A war on terror suggests an undifferentiated enemy. Kilcullen speaks of the need to “disaggregate” insurgencies: finding ways to address local grievances in Pakistan’s tribal areas or along the Thai-Malay border so that they aren’t mapped onto the ambitions of the global jihad. Kilcullen writes, “Just as the Containment strategy was central to the Cold War, likewise a Disaggregation strategy would provide a unifying strategic conception for the war — something that has been lacking to date.” As an example of disaggregation, Kilcullen cited the Indonesian province of Aceh, where, after the 2004 tsunami, a radical Islamist organization tried to set up an office and convert a local separatist movement to its ideological agenda. Resentment toward the outsiders, combined with the swift humanitarian action of American and Australian warships, helped to prevent the Acehnese rebellion from becoming part of the global jihad.

….Crumpton, Kilcullen’s boss, told me that American foreign policy traditionally operates on two levels, the global and the national; today, however, the battlefields are also regional and local, where the U.S. government has less knowledge and where it is not institutionally organized to act.

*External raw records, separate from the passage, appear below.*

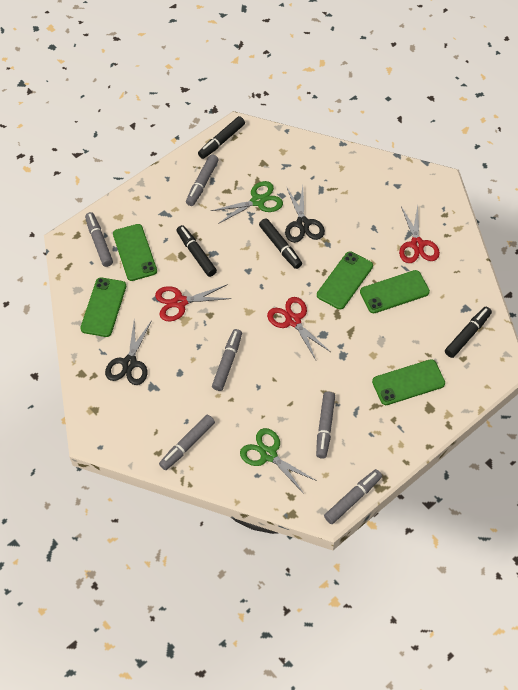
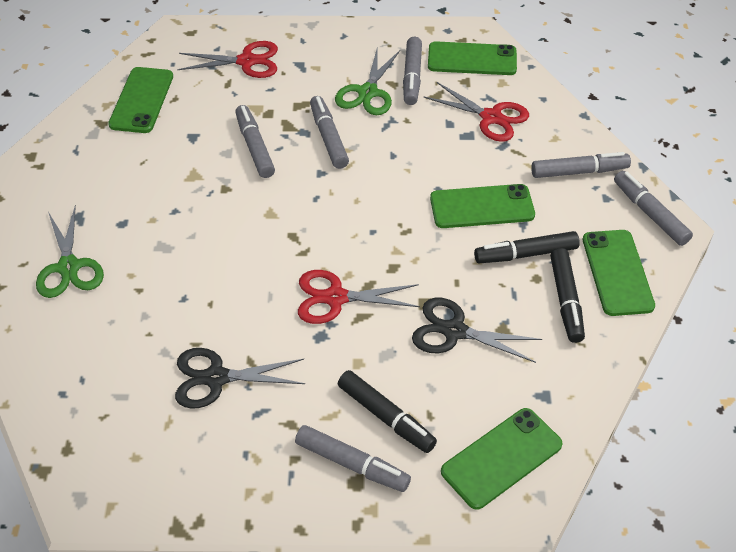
black marker: 4 -> 3

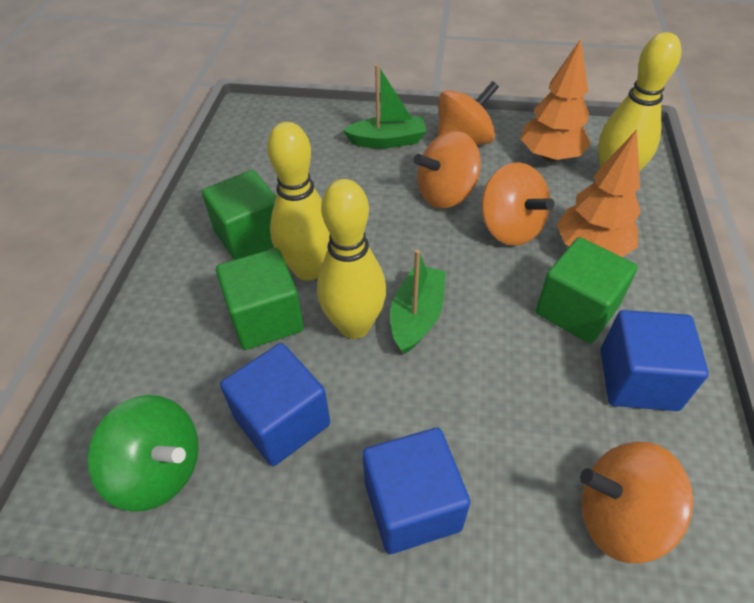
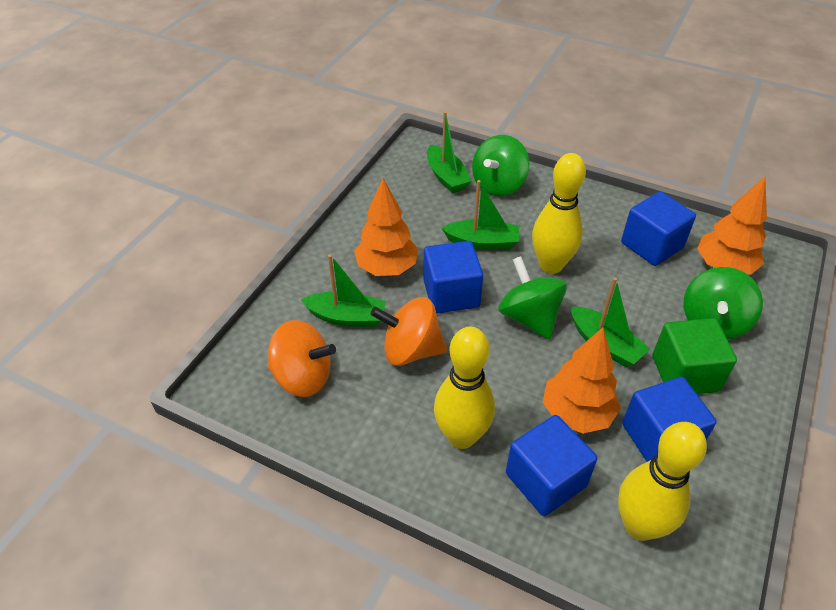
blue cube: 3 -> 4
green boat: 2 -> 4
green cube: 3 -> 1
green spinning top: 1 -> 3
orange spinning top: 4 -> 2
orange tree: 2 -> 3

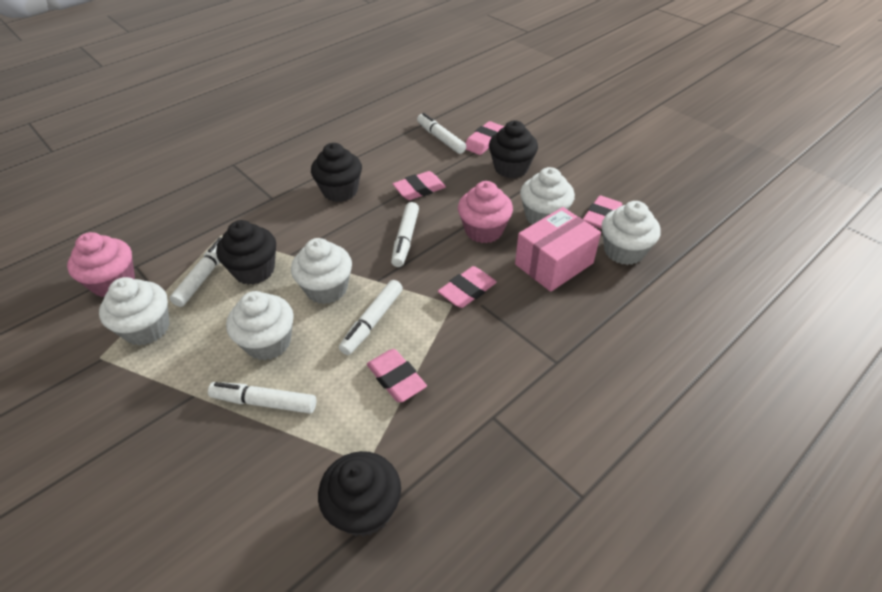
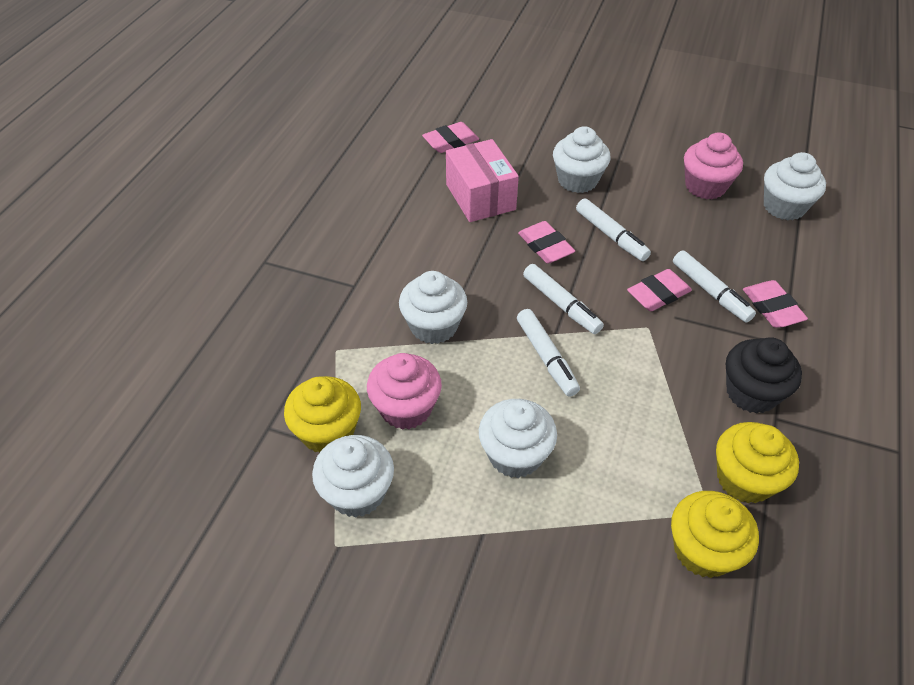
black cupcake: 4 -> 1
pink eraser: 5 -> 4
white marker: 5 -> 4
yellow cupcake: 0 -> 3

In half a dozen critical regions, Crumpton has organized meetings among American diplomats, intelligence officials, and combat commanders, so that information about cross-border terrorist threats is shared. “It’s really important that we define the enemy in narrow terms,” Crumpton said. “The thing we should not do is let our fears grow and then inflate the threat. The threat is big enough without us having to exaggerate it.”

….At the counterinsurgency conference in Washington, the tone among the uniformed officers, civilian officials, and various experts was urgent, almost desperate. James Kunder, a former marine and the acting deputy of the U.S. Agency for International Development, pointed out that in Iraq and Afghanistan “the civilian agencies have received 1.4 per cent of the total money,” whereas classical counterinsurgency doctrine says that eighty per cent of the effort should be nonmilitary.

The entire article is worth reading, though it’s inevitably a little fuzzy on details. The biggest takeaway, though, is Kilcullen’s belief that we’re trying to force a hundred little propaganda wars, each of which requires a media and intelligence strategy all its own, into the more familiar straitjacket of a single broad-based military war (the “war on terror,” “Islamofascism”). But that broader war is a chimera, and refusing to acknowledge this in a serious way is just making things worse.

I want to digest this a bit before I decide what I think about it. In the meantime, it’s a worthwhile piece to read in full.